CareFirst's profit up 19% in quarter to $20.2 million

Gain in commercial rolls offsets financial losses for Medicare

May 16, 2000|By M. William Salganik | M. William Salganik,SUN STAFF

With gains in commercial membership more than offsetting financial losses in Medicare and Medicaid HMOs, CareFirst BlueCross BlueShield posted a profit yesterday of $20.2 million for the quarter ended March 31 - up 19.2 percent from $16.9 million in the first quarter of 1999.

CareFirst reported $1 million in losses for the first quarter in MediCareFirst, its Medicare HMO and $1.6 million in losses in the Medicaid managed-care program operated by its FreeState Health Plan.

G. Mark Chaney, executive vice president and chief financial officer, said CareFirst is reviewing all options - changing benefits and premiums in its MediCareFirst, changing the way it operates its physician networks - to stem the losses.

"I wouldn't want to suggest we're considering getting out," he said, "but we haven't pulled any options off the table."

Chaney said CareFirst is also looking at new ways to structure its FreeState commercial HMO. In addition to its losses in Medicare and Medicaid, FreeState, which has been running in the black, showed a $2.3 million loss on its commercial customers for the first quarter.

FreeState has operated by contracting with groups of doctors, paying them a fixed monthly fee per patient to provide care.
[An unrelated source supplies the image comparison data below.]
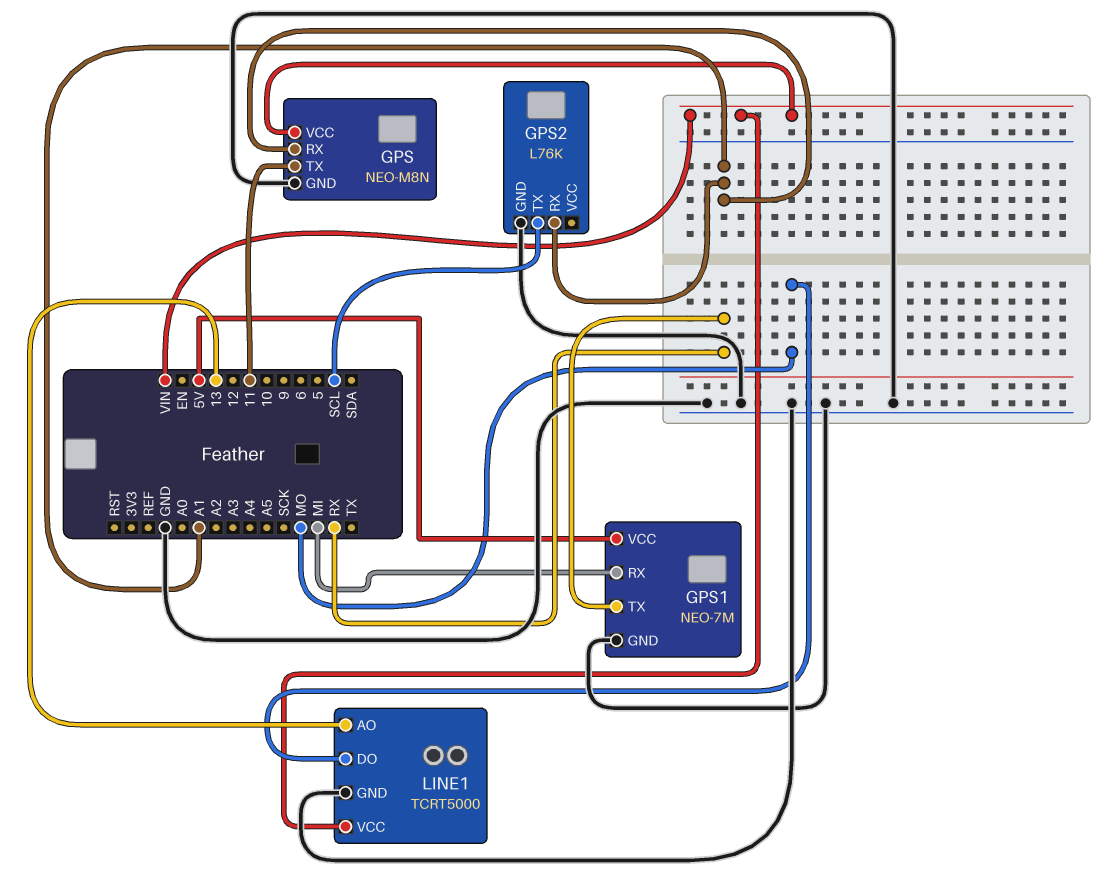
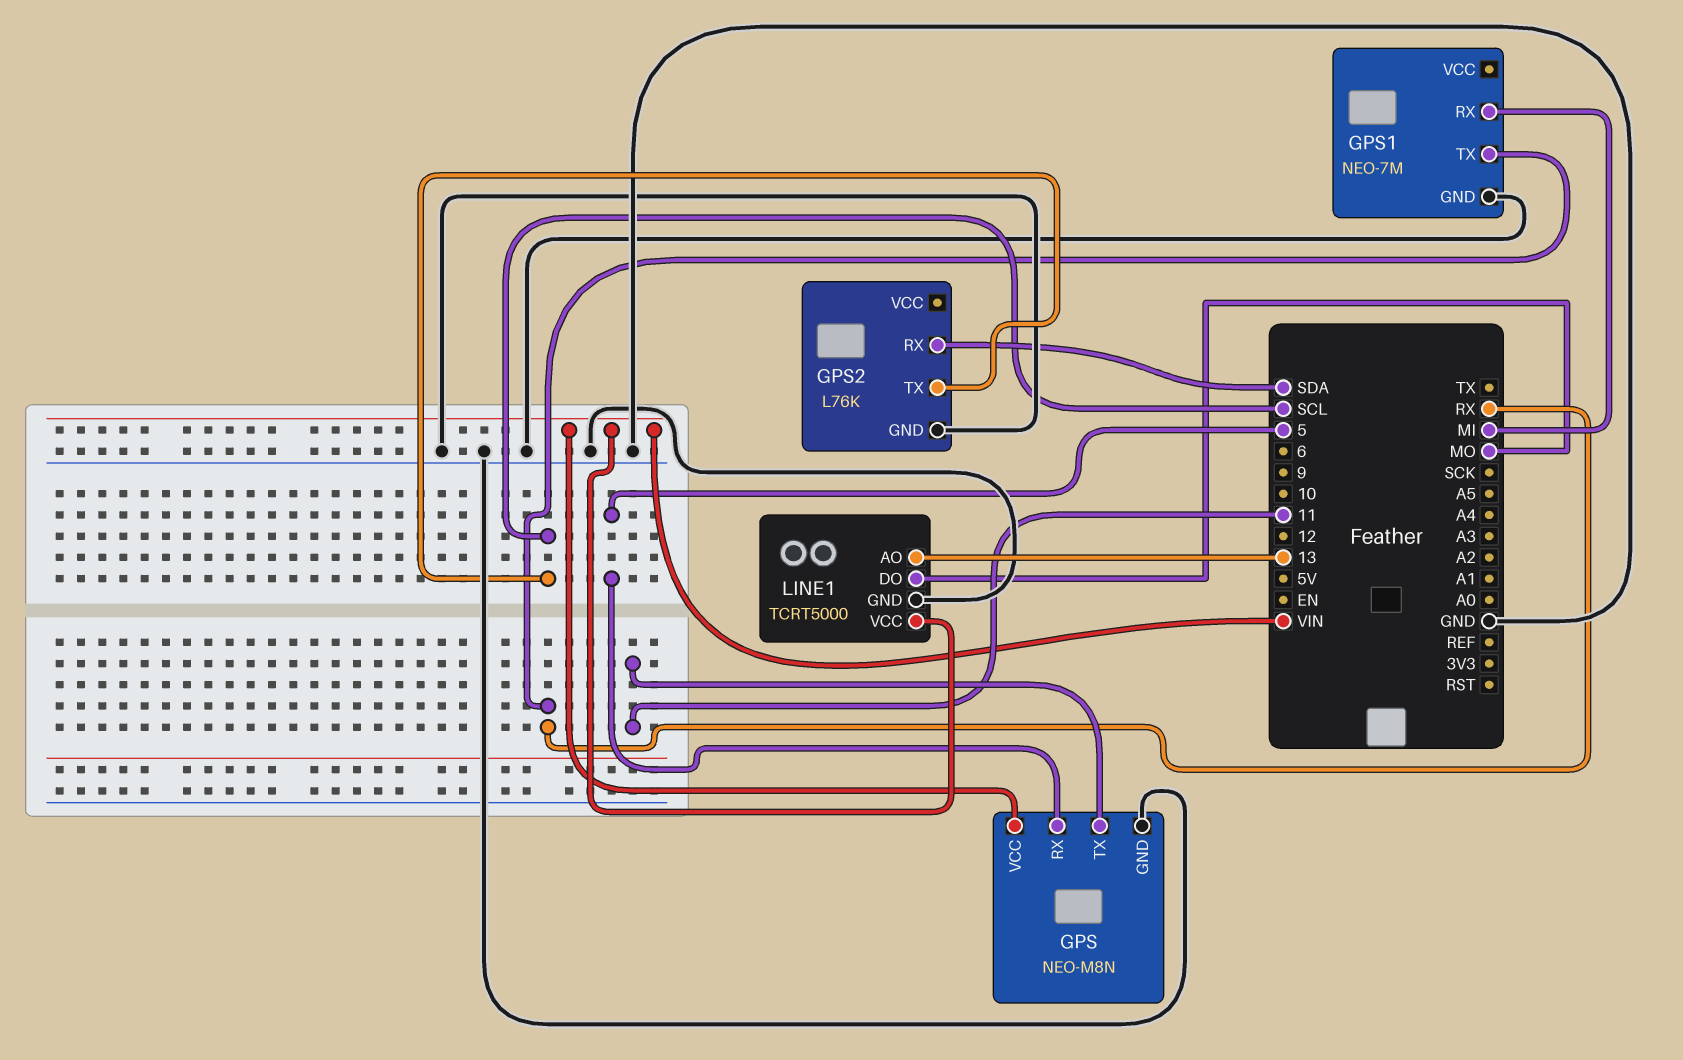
GPS pin RX: A1 -> 5
GPS1 pin VCC: 5V -> none
GPS2 pin RX: A1 -> SDA

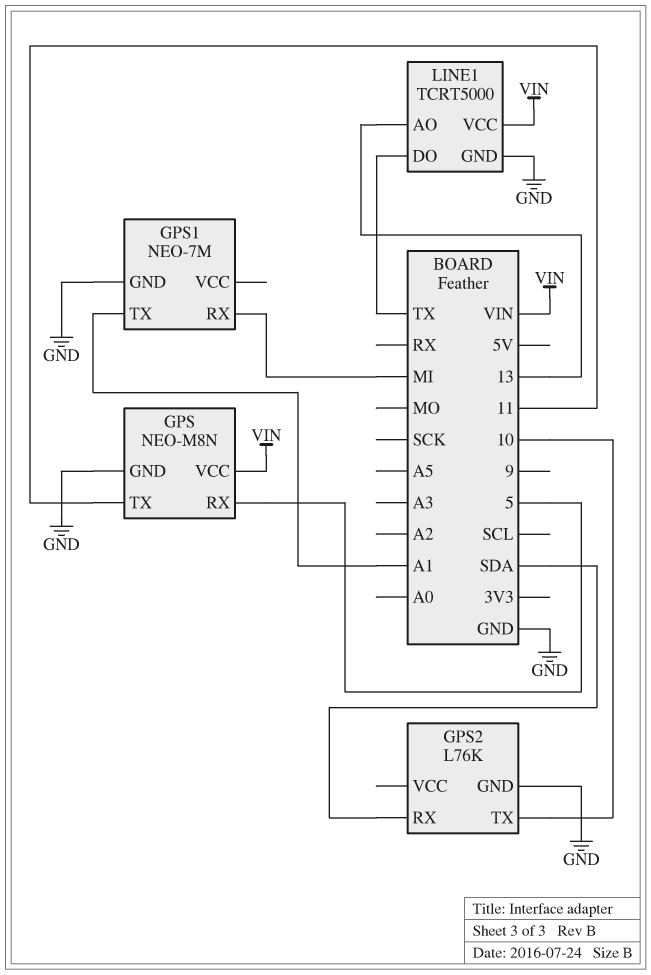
GPS1 pin TX: RX -> A1
GPS2 pin TX: SCL -> 10
LINE1 pin DO: MO -> TX

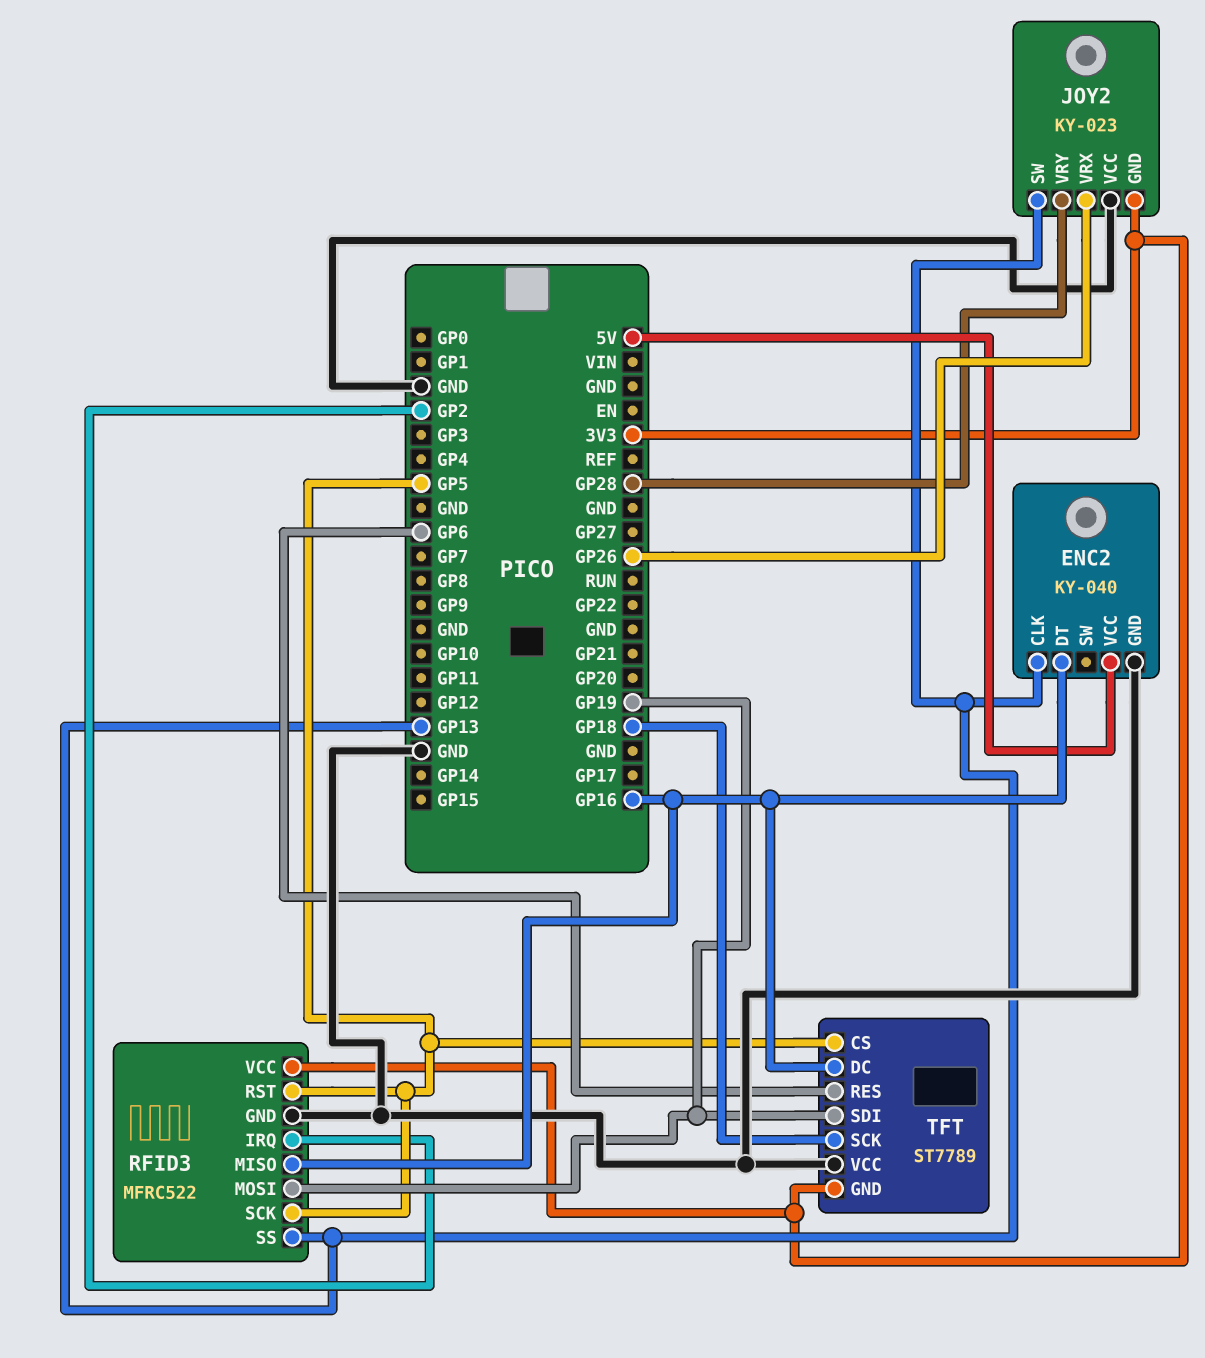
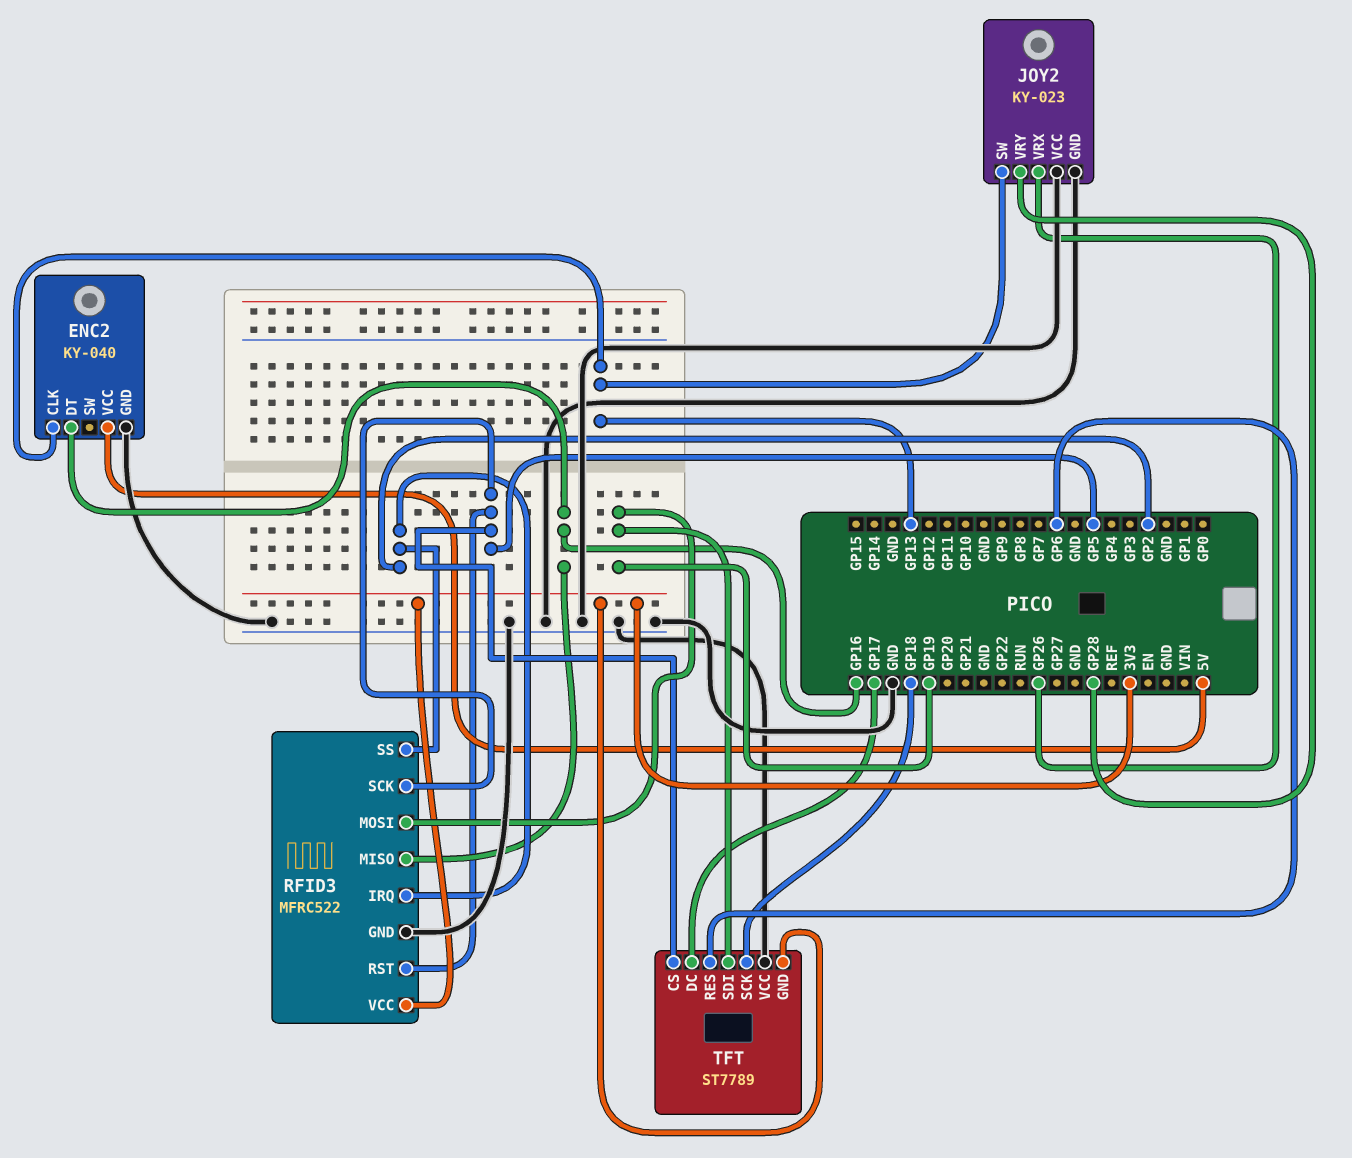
JOY2 pin GND: 3V3 -> GND
RFID3 pin SS: GP13 -> GP2
TFT pin DC: GP16 -> GP17

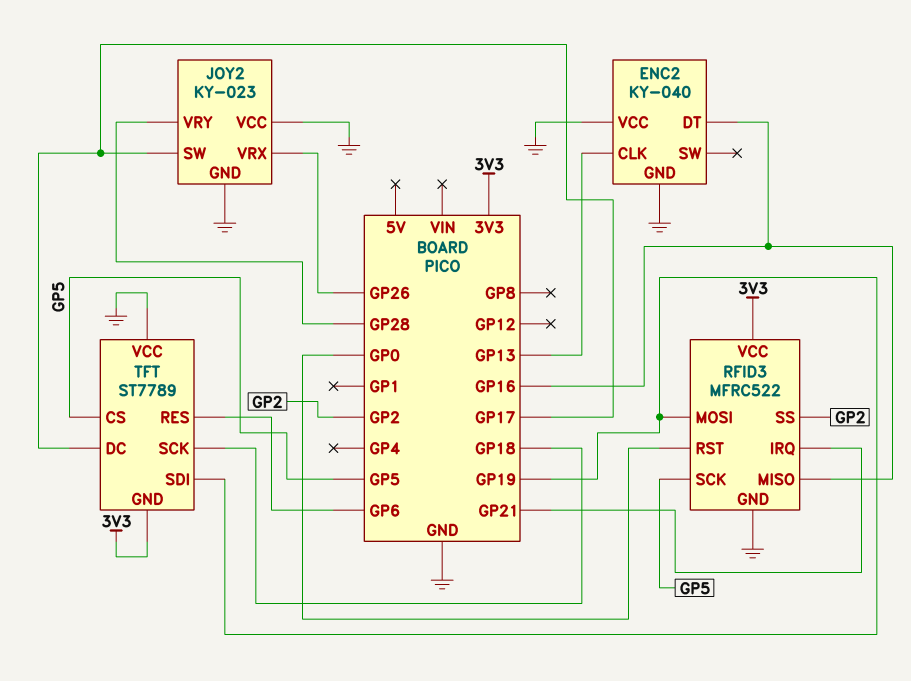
ENC2 pin VCC: 5V -> GND
JOY2 pin SW: GP13 -> GP17
RFID3 pin IRQ: GP2 -> GP21
RFID3 pin RST: GP5 -> GP0

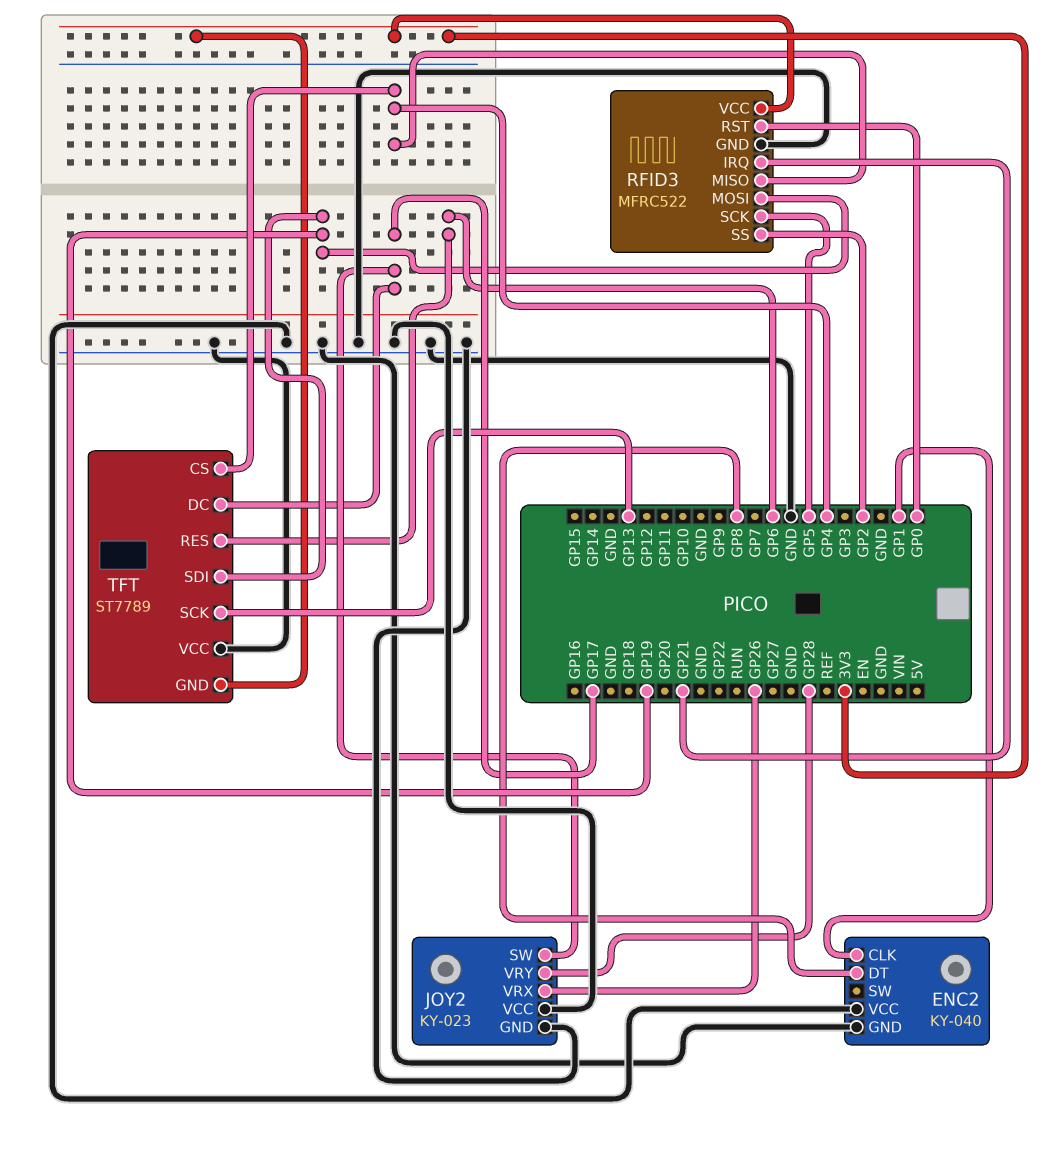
ENC2 pin CLK: GP13 -> GP1
ENC2 pin DT: GP16 -> GP8
RFID3 pin MISO: GP16 -> GP4
TFT pin CS: GP5 -> GP4
TFT pin SCK: GP18 -> GP13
But doctor groups have been losing money on the deal - several have gone out of business - and are reluctant to continue that type of contracting, Chaney said.

Capital Care, an HMO based in the District of Columbia that is also owned by CareFirst, has been more profitable and shown better membership growth by paying doctors on a fee-for-service basis.

Eventually, Chaney said, CareFirst will probably combine FreeState and Capital Care.

Overall, CareFirst booked $1.16 billion in revenue for the quarter, up 7.5 percent from $1.08 billion in the year-earlier period.

Increased membership helped drive the higher revenue. At 2.7 million, membership was up 8.7 percent for the year.

Also contributing to the revenue growth were premium increases in the 6 percent to 8 percent range, Chaney said.

Lately, a number of health plans have been getting double-digit premium increases. While publicly traded health plans are seeking higher profit margins, Chaney said, CareFirst decided to raise premiums by the amount care costs were expected to rise, seeking to hold and attract business through competitive pricing.

Health care costs rose 7.2 percent compared with the year-earlier quarter.

The bottom line was a profit margin of 1.73 percent. By comparison, Pulse, an industry newsletter, reported an average profit margin of 2.3 percent in the most recent quarter for publicly traded HMOs.

The figures for the quarter do not reflect the performance of BlueCross BlueShield of Delaware, which CareFirst took over in late March. The Delaware Blues posted an operating loss of $554,000 for the quarter, compared with a loss of $1.5 million in the first quarter of 1999. In addition, the Delaware Blues recorded $12.5 million in costs related to the affiliation with CareFirst.

Revenue for the Delaware Blues was $103.6 million, up 8.9 percent from the first quarter of 1999. Membership was up 6.6 percent, to about 200,000.